Meridian Bioscience, Inc., specifically its Magellan Diagnostics, Inc. facility in North Billerica, MA, received an FDA Warning Letter dated December 22, 2025. This letter followed an inspection from August 5 to August 26, 2025, which focused on the manufacture of in-vitro diagnostic kits, including the LeadCare II Blood Lead Analyzer and Test Kit. The FDA determined that the company"s devices were adulterated due to non-conformity with the current good manufacturing practice requirements of the Quality System Regulation (21 CFR Part 820).

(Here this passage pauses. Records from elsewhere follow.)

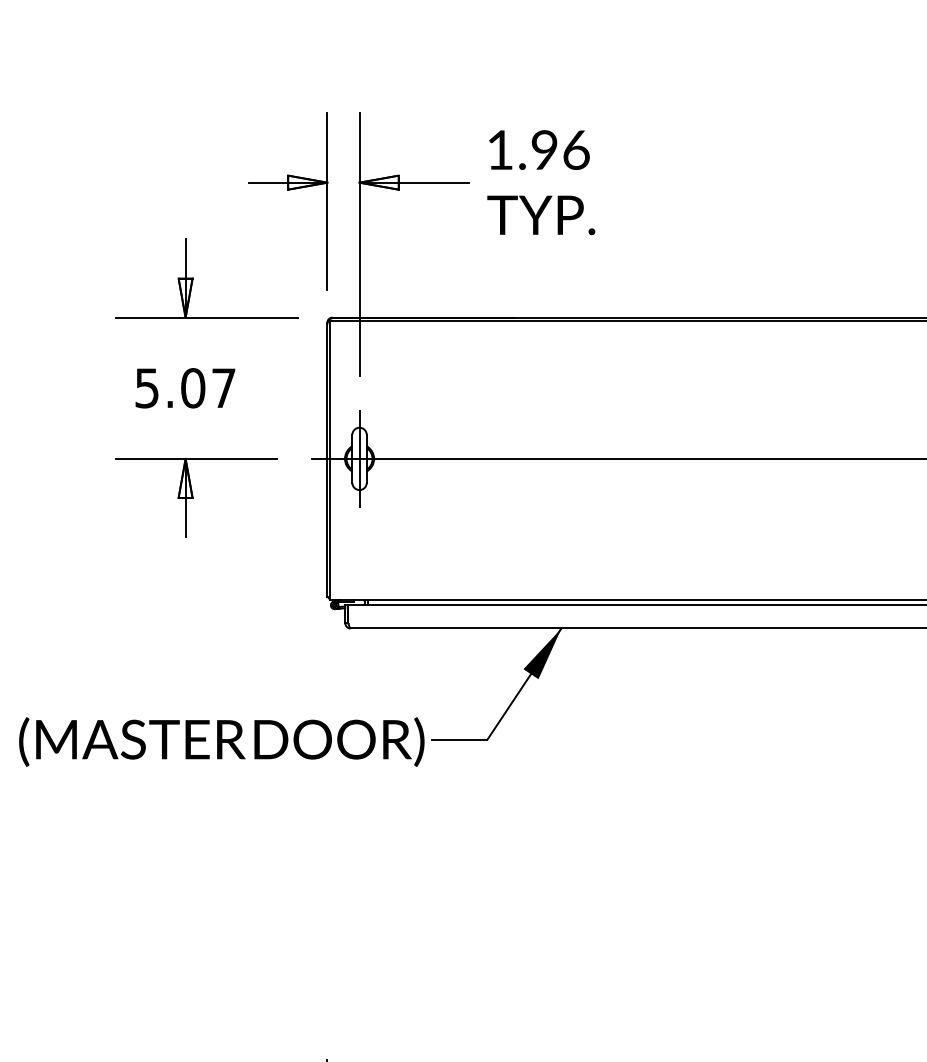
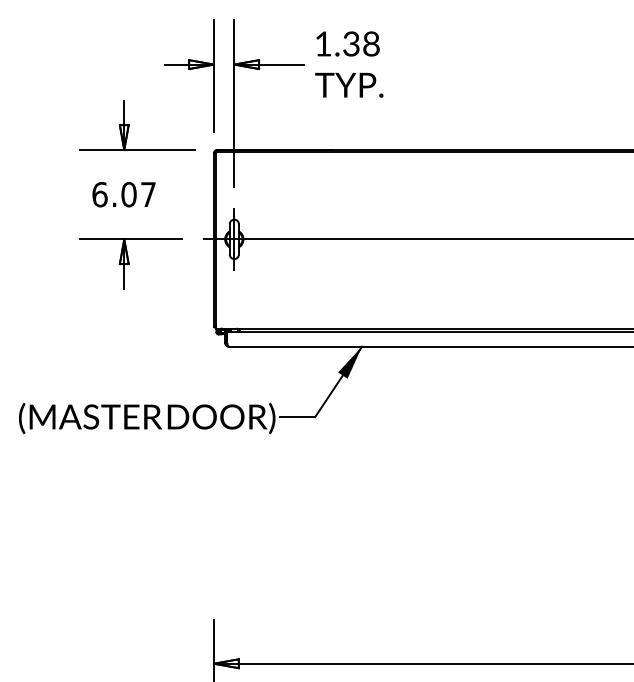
text: (560, 149) -> (361, 43), 1.96 -> 1.38
text: (146, 387) -> (99, 194), 5.07 -> 6.07

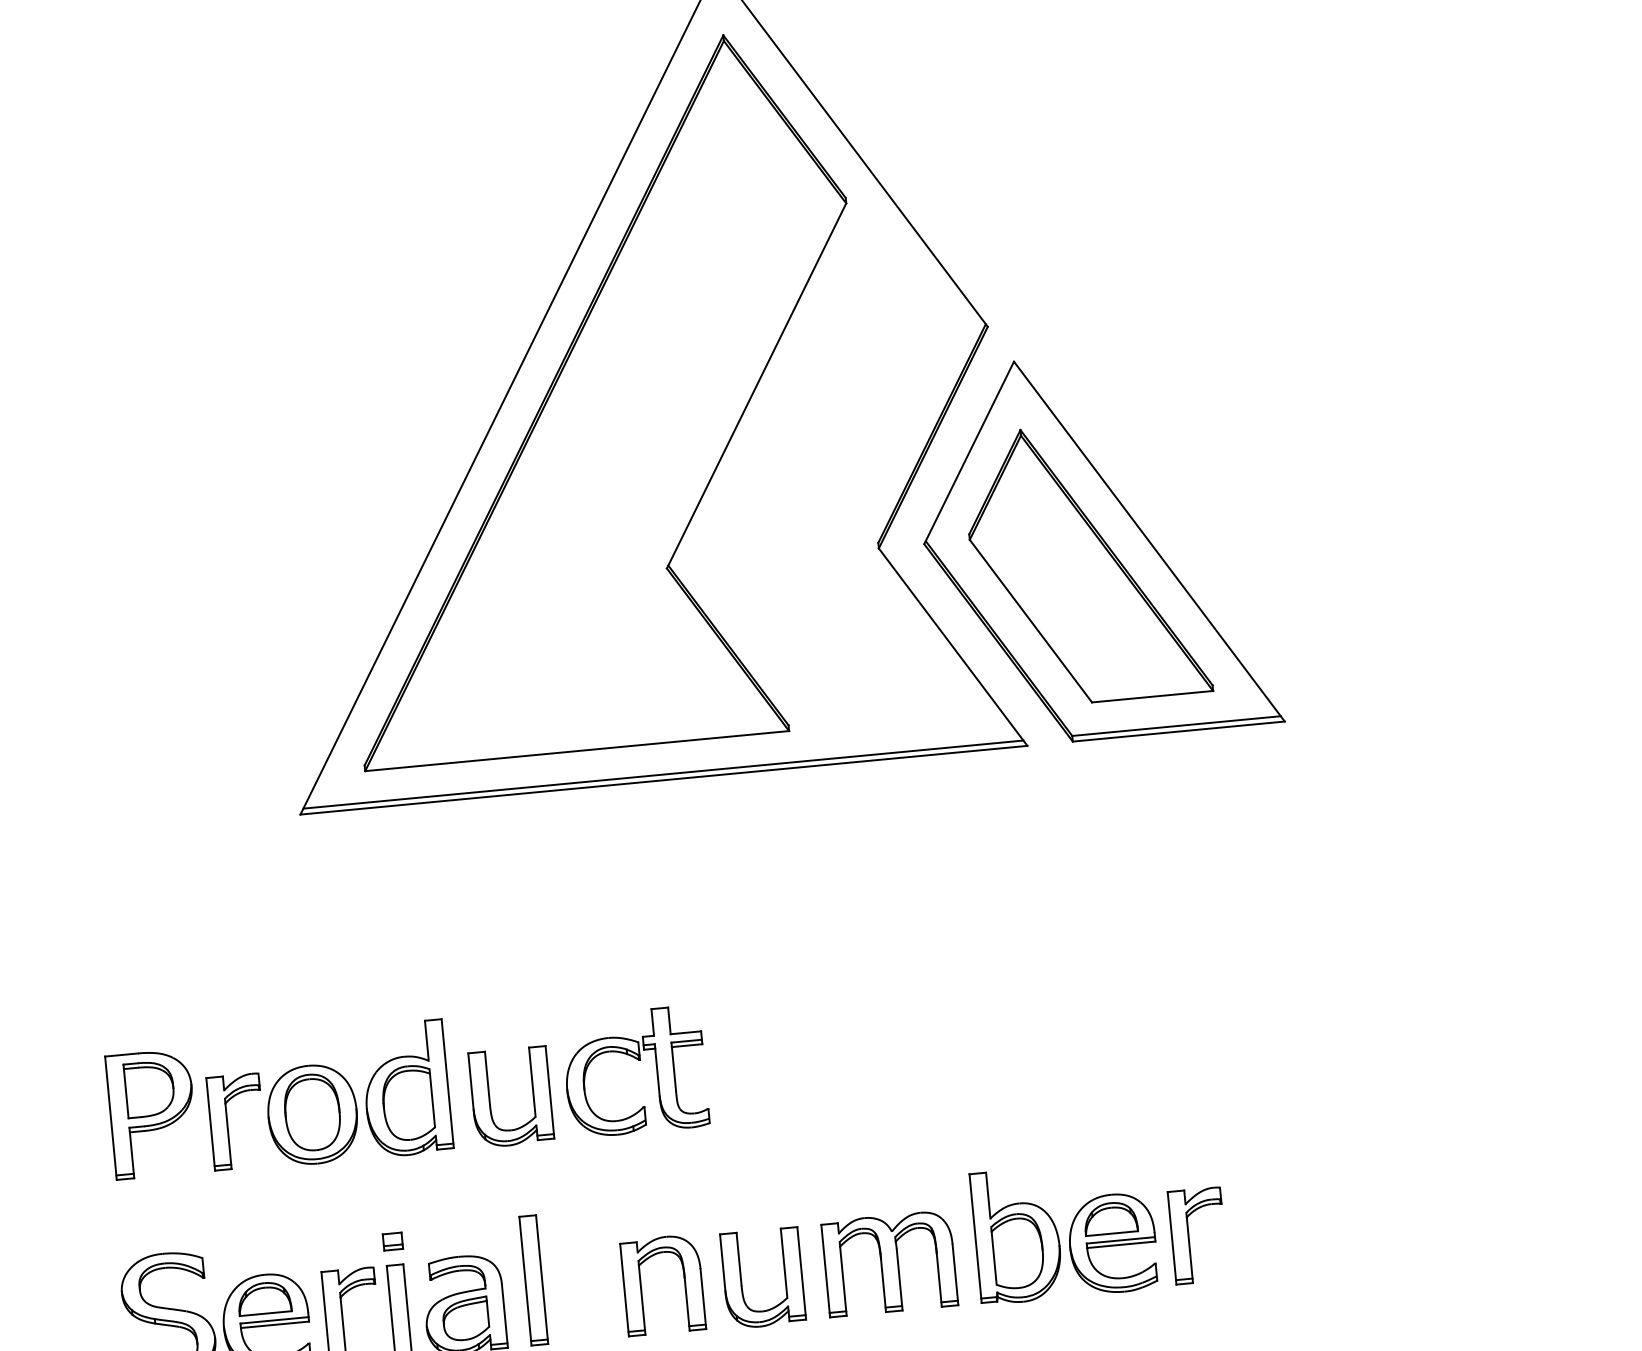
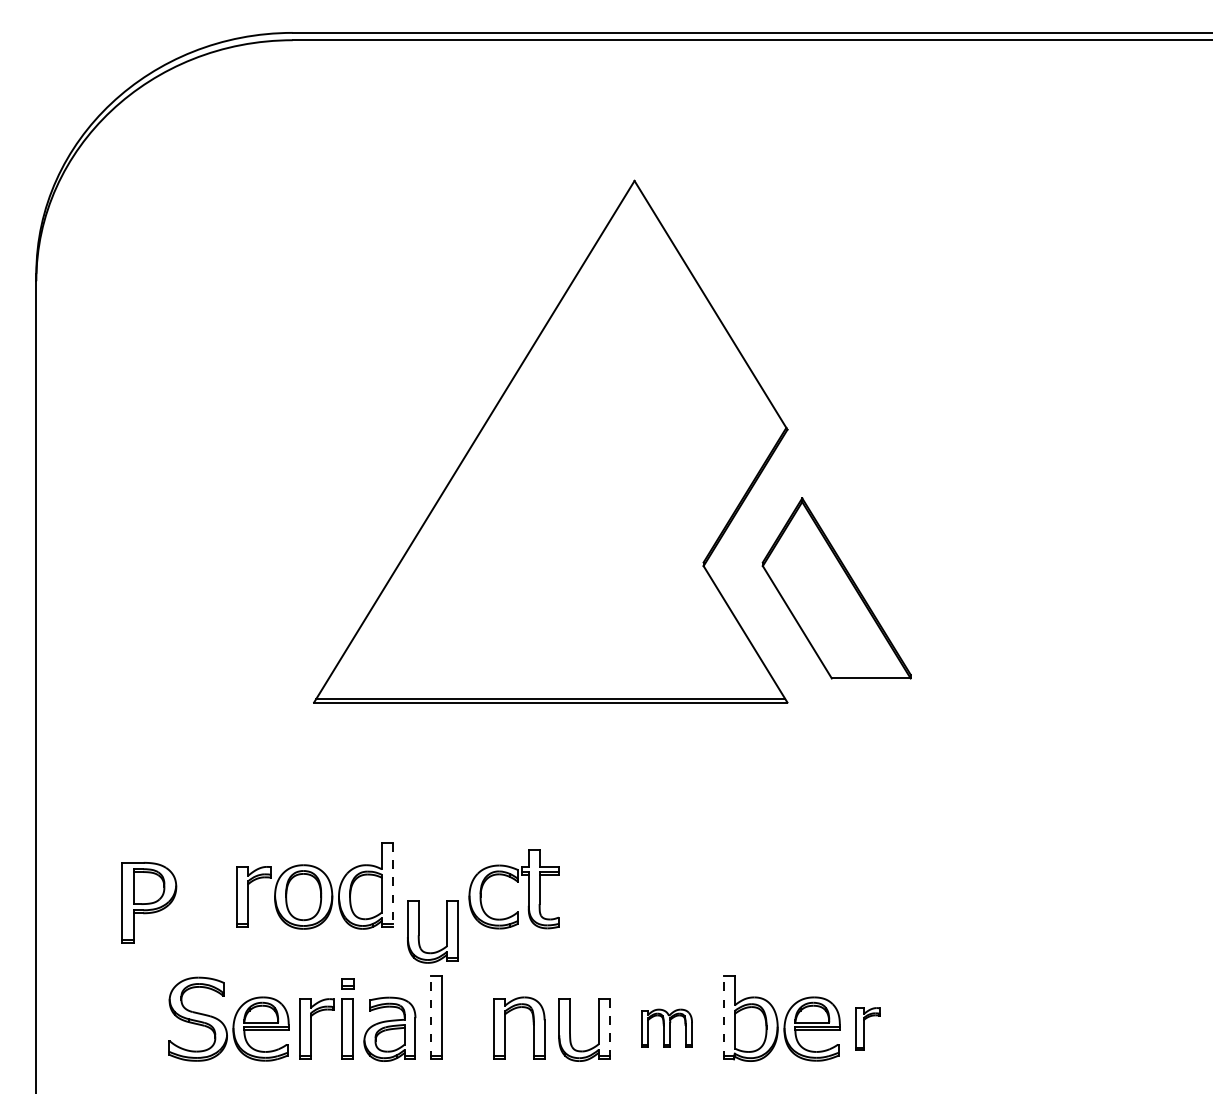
part: (596, 397) -> (530, 451), removed
part: (1096, 545) -> (844, 577), removed
line: (447, 1084) -> (392, 885), solid -> dashed
part: (490, 1098) -> (419, 931), moved
part: (152, 1113) -> (149, 902), moved
part: (1197, 1234) -> (867, 1028), size x0.7
line: (974, 1238) -> (723, 1017), solid -> dashed
part: (888, 1262) -> (666, 1027), size x0.6
line: (801, 1273) -> (609, 1029), solid -> dashed
line: (524, 1281) -> (430, 1017), solid -> dashed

Key violations included a failure to establish and maintain effective corrective and preventive action (CAPA) procedures, demonstrated by not initiating CAPAs for an increase in patient false positive complaints and numerous out-of-range control complaints. The firm also failed to establish appropriate design input requirements for the Level 1 and Level 2 Controls used in its LeadCare II system. Additionally, the company did not adequately validate device design, specifically failing to validate cleaning instructions for its LeadCare analyzers and to update risk management files. The FDA found the company"s responses inadequate, requiring a demonstration of effective corrective actions, including retrospective reviews, revised design documents, and comprehensive plans for assessing their design control program.